Read the complete article on SLAM (but there is nothing worth in it yet)

SLAM is a term that groups all algorithms aiming at map creation and location considering noisy sensors and effectors (in real life, for a robot, moving and sensing is very noisy). All SLAM mapping algorithms follow the same pattern:

1. move to a point of interest for a further exploration of the environment
2. use sensors (either during the move, or once arrived to destination) to capture features of the environment
3. extract features from sensors information (features are called landmarks)
4. project on the map the move that has (theoretically) been made
5. match the landmarks from previous runs with landmarks extracted from step 3; this can give hints on the errors made during the move or during the sensor scanning
6. update the position, update the map (possibly by adding new landmarks found in step 3), update the probability associated to position and landmarks
7. do all the steps again

image used with kind authorization of Diversity Associates

In simple words, SLAM assumes that current position and map is probably good enough for corrections on new moves, given sensor information. The map is built when landmarks are added to it. The position is kept up-to-date during the process. Considering the “location only” problem, the same algorithm can be used (without map update). This latter problem is known as “kidnapping” ie. the robot is taken to an unknown location of a known map, and must find where it is located.

SLAM algorithms are mostly based on EKF (extended Kalman filters), or PF (particle filter). HBot's SLAM is using particle filter. You can see on the right side an example of mapping from a particle filter SLAM.
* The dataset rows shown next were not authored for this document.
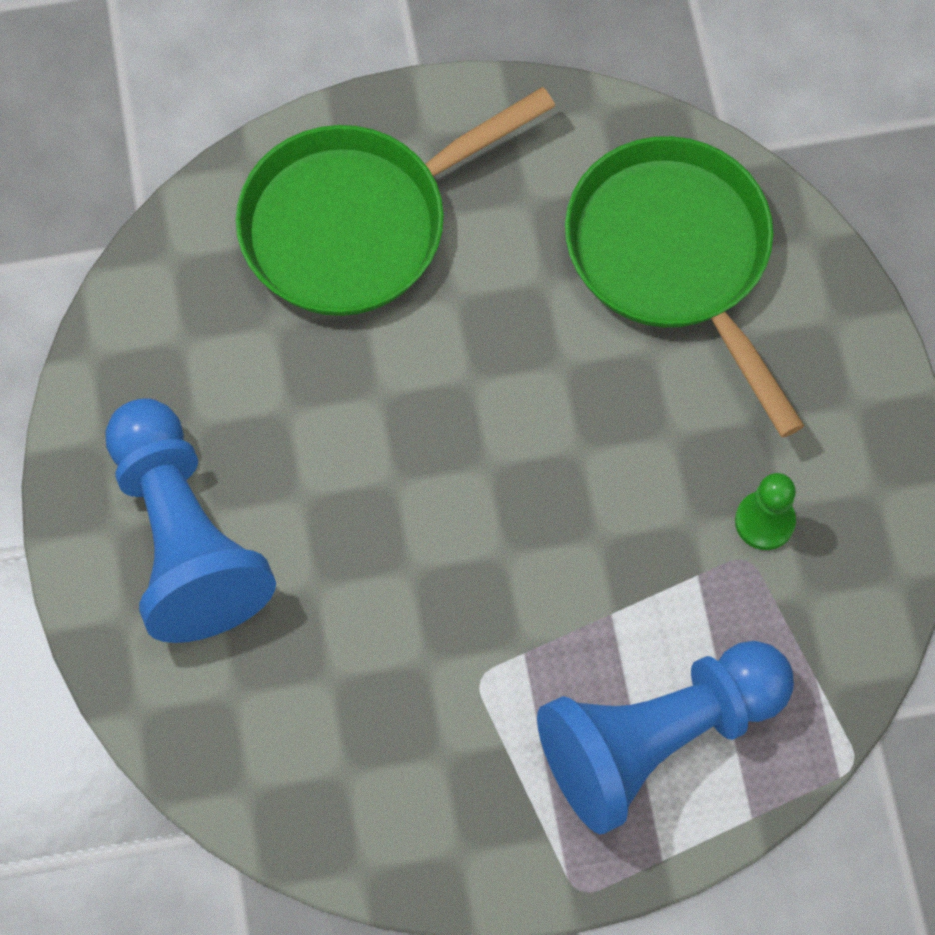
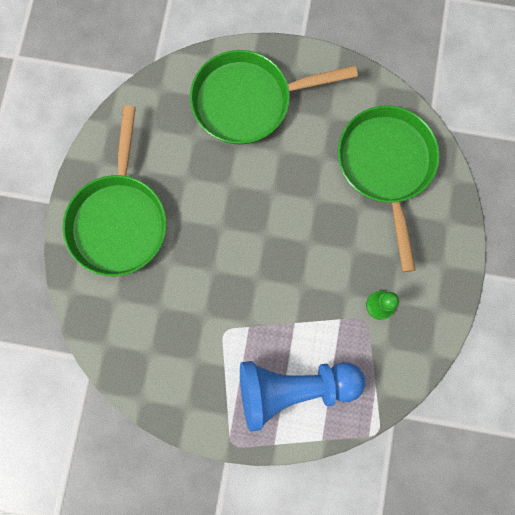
camera: 20 degrees right, 10 degrees up
(184, 537) = (119, 220): blue pawn -> green pan

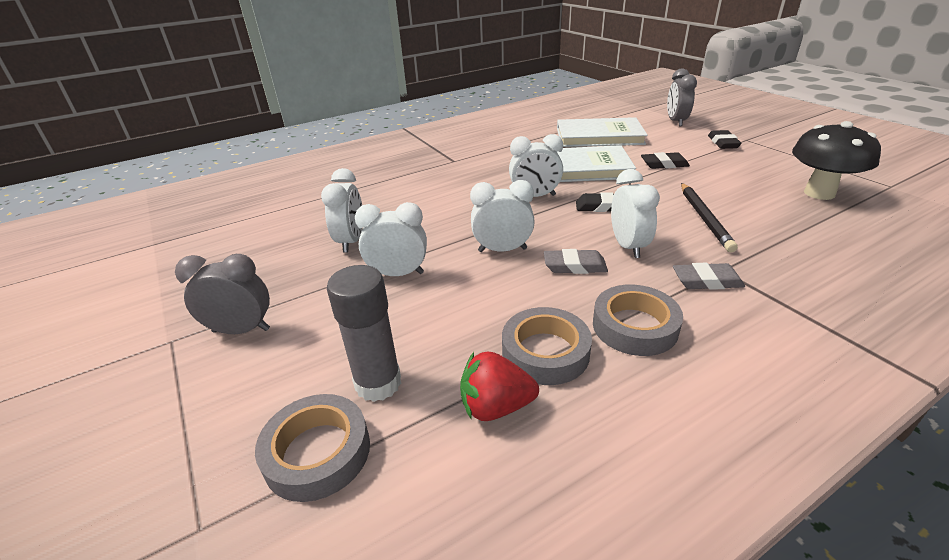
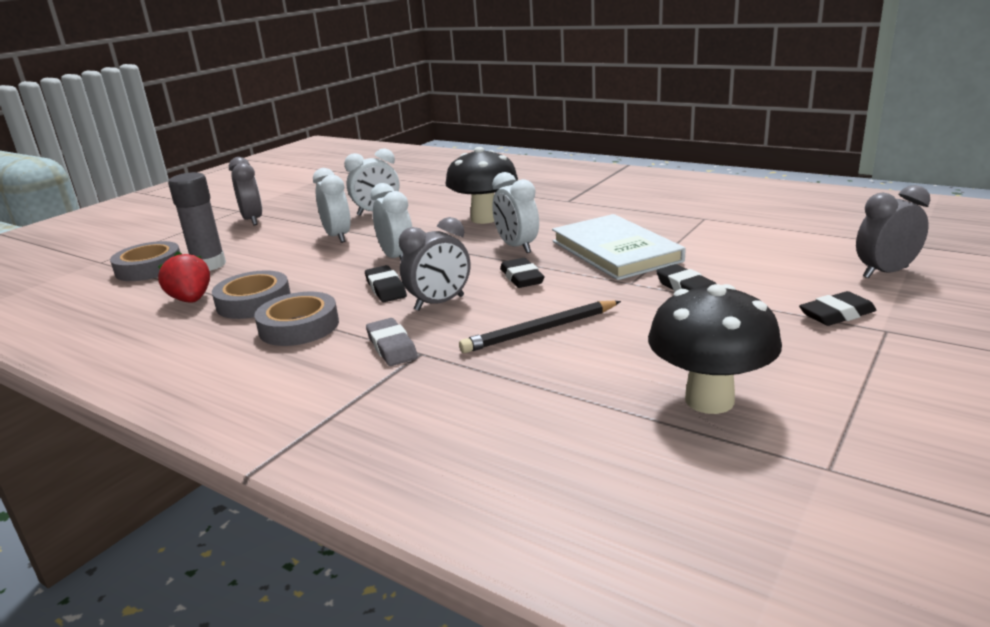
camera: 65 degrees right, 10 degrees down
(451, 196) = (484, 219): none -> black mushroom
(574, 266) = (386, 288): grey eraser -> black eraser
(599, 136) = (738, 241): white book -> none
(628, 246) = (439, 303): white clock -> grey clock

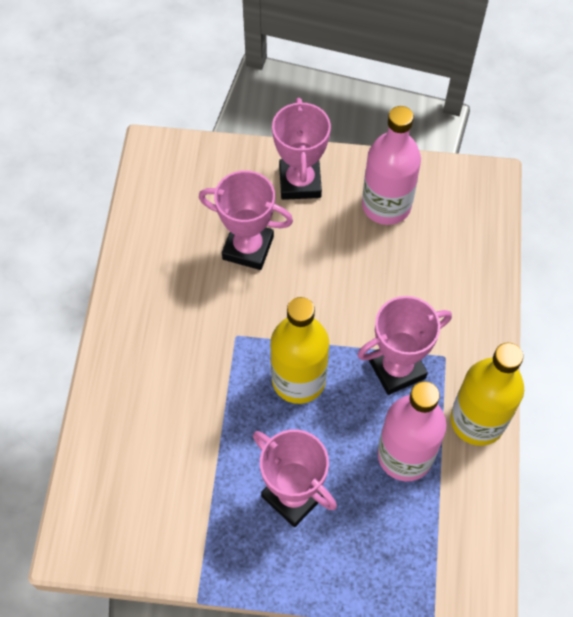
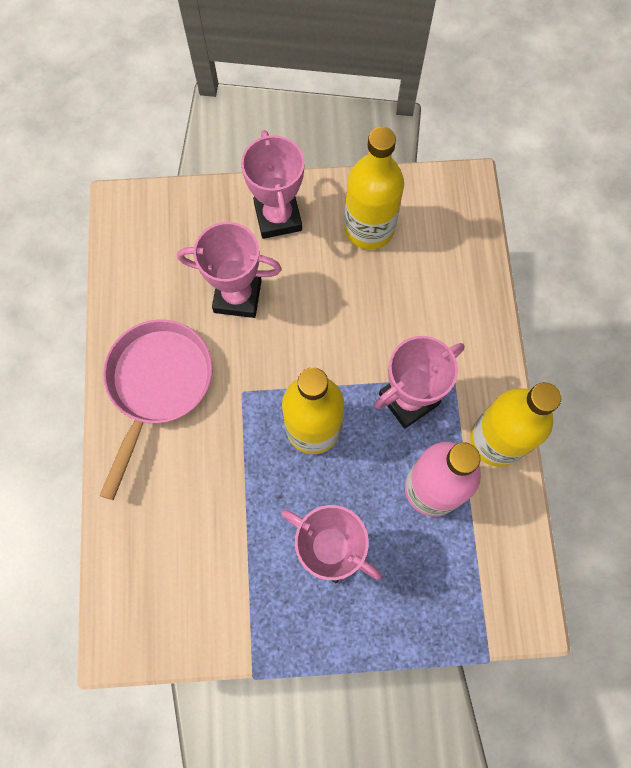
camera: 10 degrees left, 10 degrees up
(156, 317) = (157, 385): none -> pink pan
(386, 205) = (369, 228): pink bottle -> yellow bottle

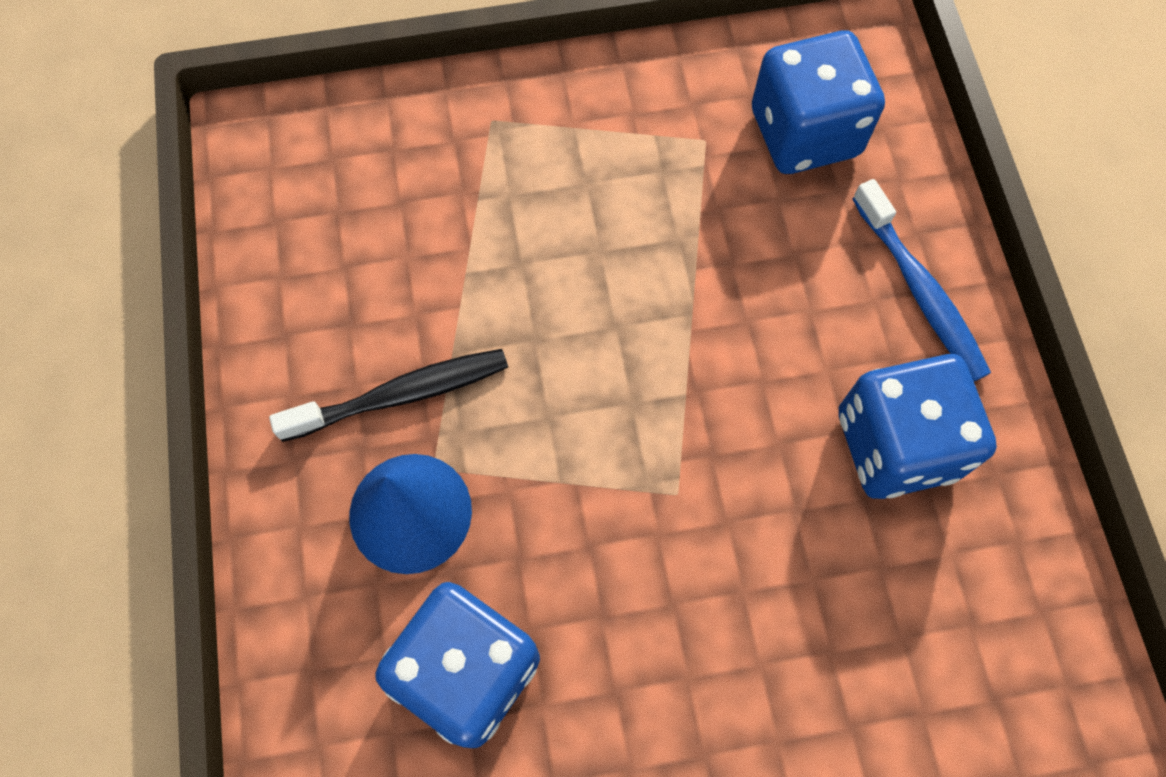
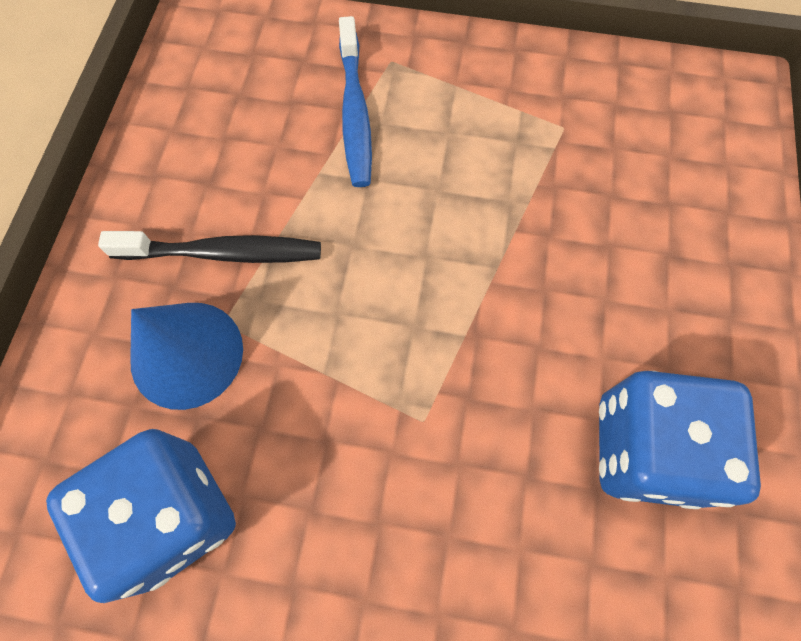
camera: 20 degrees right, 0 degrees up
(804, 133) = (654, 147): blue dice -> none
(920, 291) = (716, 315): blue toothbrush -> blue toothbrush (355, 113)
A bitmap can be vectorized to simplify its use. Many algorithms exist, they will not be developped here. The main drawback of vectorization is the possibly big complexity of the resulting polygons.

The Douglas-Peucker algorithm simplifies a polygon by removing vertices that are not too far from the global shape of the polygon. “Not too far” is defined by a parameter (commonly named epsilon). This algorithm is defined recursively, yet its implementation in hbot is not recursive, for performance and stack size purposes. There are several version of the algorithm, the most known has a complexity of O(n²) (n is the number of input vertices).

Occupancy grid (bitmap)

Vectorized map (107 vertices)

Vectorized and simplified map (96 vertices)

References:

• a description of Douglas-Peucker algorithm
• a paper on a faster version in O(n*log(n)) (and the related implementation which inspired hbot's version).
• a paper on a non-intersection version of DP algorithm (PDF). This is important because some of the operations made on simplified maps of hbot do not tolerate self-intersecting polygons (e.g. triangulation).

Result of CDT on vectorized map (128 triangles)

A triangulation (in this context) is the process of splitting an area into a set of triangles. Constraints are added, in the form of a polygon that must be part of the triangle edges. Finally, the Delaunay method maximizes the angles of the triangle, to avoid “almost-flat” triangles. Given a polygon, the result is a set of triangles inside this polygon, the triangles being as “opened” as possible. This is very useful for splitting a map, for example, and use the triangle partition as a tree describing the possible paths over the map. Such a structure is easier to handle than a bitmap for some pathfinder algorithms (e.g. A*).

References:

• a description of Delaunay triangulation

Represents the clear space of above vectorial maps

Pathfinding in triangulated maps

Triangulation of a vectorized map can be interpreted as a undirected graph: triangles are the nodes of the graph, contact between two triangles means an edge between the two nodes. This way, a graph can easily be constructed, and will represent the clear part of the map. Then, a shortest-path algorithm can be run on the graph, and the list of triangle centers is the path to be followed by the robot to join its goal without obstacles.

A*

Funnelled path

PID stands for proportional–integral–derivative, and a PID controller is a way to control analogic devices (e.g. a motor) given feedback (e.g. an odometer) in a closed-loop fashion. It is used when a command on a device is not 100% sure to reach a goal: it is then needed to have a feedback, check the error from envisionned result, and correct the command. In case of PID, the correction is a weighted combination of error itself, accumulated error, and error evolution.

References:

• Wikipedia: PID_controller
• PID without a PhD is an excellent introduction to the principle of PID controlling and to the realization of a software version.